I don't have founder related questions but I do want to ask you about the
MagCloud platform (<http://www.magcloud.com/>) your are using for publishing
your magazine. I never heard about it before (and surprised HP does this but
thinking about it it's not the first publishing platform they do: there is
also <http://www.tabbloid.com/>).

1) How did you come up with the pricing? Do you break even? From the site I
see that MagCloud charges 20 cents per page and for 90 pages that's $18. If
you charge $19.50 your profit is $1.50. Is that enough to build a business
upon?

What I do know from working for a niche magazine publisher for over two years
is that there isn't revenue to be seen when you take into account printing
costs, distribution and returns of issues that were not sold. (Which is why it
ceased to exist.)

2) I see that some other publishers place ads within their magazine. Are you
doing that or have you considered doing that?
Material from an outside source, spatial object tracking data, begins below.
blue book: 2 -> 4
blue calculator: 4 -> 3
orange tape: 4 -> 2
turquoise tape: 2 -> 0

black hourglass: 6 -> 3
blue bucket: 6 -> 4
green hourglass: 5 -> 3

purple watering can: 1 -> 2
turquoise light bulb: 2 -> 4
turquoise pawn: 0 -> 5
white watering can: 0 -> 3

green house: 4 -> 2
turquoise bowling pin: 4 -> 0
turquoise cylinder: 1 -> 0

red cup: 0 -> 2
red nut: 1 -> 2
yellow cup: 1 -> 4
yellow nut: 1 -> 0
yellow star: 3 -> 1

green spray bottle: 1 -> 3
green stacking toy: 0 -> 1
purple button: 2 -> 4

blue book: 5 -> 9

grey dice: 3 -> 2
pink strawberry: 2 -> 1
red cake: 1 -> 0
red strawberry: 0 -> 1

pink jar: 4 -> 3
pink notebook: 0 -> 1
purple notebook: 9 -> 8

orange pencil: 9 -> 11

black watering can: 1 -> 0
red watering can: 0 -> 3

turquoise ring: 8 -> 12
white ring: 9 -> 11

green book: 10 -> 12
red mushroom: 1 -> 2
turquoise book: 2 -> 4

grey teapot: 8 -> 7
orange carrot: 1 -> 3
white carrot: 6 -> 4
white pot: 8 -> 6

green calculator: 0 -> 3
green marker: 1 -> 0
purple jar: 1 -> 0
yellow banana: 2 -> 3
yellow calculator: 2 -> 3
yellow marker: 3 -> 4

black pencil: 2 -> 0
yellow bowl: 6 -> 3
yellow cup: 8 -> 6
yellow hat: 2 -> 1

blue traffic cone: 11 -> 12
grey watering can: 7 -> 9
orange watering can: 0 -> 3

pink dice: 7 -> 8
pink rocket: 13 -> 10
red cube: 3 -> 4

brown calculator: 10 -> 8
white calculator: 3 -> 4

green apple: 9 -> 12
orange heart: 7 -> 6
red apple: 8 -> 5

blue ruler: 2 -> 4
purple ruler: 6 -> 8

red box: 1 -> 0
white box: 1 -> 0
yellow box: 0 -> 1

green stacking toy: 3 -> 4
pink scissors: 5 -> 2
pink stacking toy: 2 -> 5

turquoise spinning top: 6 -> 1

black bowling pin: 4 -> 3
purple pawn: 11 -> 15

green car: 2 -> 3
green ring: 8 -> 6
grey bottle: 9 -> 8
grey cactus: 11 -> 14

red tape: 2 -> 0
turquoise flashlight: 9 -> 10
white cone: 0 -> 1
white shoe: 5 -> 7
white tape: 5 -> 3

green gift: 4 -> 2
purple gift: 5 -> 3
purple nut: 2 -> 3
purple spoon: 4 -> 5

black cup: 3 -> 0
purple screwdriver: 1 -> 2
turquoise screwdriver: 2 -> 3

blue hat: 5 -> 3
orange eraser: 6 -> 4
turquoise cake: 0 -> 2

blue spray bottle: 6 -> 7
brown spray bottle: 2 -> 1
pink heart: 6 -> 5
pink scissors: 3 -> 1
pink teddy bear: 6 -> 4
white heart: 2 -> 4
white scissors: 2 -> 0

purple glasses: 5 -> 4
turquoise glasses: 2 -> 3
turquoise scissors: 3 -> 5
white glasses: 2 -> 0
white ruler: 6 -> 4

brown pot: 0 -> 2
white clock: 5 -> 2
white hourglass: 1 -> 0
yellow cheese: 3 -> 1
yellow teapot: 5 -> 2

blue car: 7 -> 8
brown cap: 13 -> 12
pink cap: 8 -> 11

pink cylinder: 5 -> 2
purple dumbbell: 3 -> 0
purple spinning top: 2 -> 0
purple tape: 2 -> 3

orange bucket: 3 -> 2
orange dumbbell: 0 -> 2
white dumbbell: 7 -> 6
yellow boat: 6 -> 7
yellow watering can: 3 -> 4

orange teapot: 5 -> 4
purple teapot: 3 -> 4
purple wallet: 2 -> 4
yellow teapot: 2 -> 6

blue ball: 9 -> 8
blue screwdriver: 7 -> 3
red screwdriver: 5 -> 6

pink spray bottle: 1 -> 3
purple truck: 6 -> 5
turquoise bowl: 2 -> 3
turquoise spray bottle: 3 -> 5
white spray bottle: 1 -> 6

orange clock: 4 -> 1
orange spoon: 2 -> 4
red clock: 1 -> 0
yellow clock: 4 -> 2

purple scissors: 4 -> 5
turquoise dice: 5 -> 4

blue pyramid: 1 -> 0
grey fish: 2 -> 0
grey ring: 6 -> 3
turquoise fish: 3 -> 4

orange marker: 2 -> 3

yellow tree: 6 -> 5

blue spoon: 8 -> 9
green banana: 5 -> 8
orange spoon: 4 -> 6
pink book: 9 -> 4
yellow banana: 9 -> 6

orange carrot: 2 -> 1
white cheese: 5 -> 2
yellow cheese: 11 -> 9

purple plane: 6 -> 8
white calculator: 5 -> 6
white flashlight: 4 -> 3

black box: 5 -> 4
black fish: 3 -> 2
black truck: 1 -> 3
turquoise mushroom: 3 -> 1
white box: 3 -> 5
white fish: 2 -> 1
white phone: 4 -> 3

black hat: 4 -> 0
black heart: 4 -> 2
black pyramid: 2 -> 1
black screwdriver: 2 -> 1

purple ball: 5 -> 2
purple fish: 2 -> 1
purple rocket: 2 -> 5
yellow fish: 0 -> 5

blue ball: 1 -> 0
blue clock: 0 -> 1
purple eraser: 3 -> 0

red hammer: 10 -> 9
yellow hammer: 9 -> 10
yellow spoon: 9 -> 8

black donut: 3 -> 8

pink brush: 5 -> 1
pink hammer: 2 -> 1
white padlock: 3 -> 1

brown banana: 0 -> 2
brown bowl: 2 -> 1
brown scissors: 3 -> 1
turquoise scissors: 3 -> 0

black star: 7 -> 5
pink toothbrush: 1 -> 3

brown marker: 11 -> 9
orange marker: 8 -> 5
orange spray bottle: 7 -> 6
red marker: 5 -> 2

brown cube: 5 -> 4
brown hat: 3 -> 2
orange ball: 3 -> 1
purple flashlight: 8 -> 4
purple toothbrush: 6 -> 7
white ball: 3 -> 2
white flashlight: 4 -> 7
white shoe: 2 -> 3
I could see a publisher charging much less for the magazine if they can offset
the printing cost (and salaries, if applicable) and even possibly turn a
profit with advertisement alone. However, I can't see this kind of platform
raking in as much readers (or circulation in publishing-speak) as regular off
the shelf magazines which basically means less advertisement money and harder
to get advertisement opportunities.

3) I see they are offering an iPad app which allows you to view complete
magazines. It's more akin to a closed-garden PDF reader (which might explain
the 1.5 star app rating) but that's besides the point I am getting at... At
the moment they only support publishers who wish to publish their magazine for
free -- which you don't seem to do since I can't find you in their iPad store.
Would you make your magazine available for free provided you can support
yourself with advertising only? If so, do you think you alienate any hard copy
purchase? At 20$/100 page + shipping (>=$3) it isn't really a steal for most
readers and even for the materialistic ones when they know they can get the
content for free (provided they have an iPad of course).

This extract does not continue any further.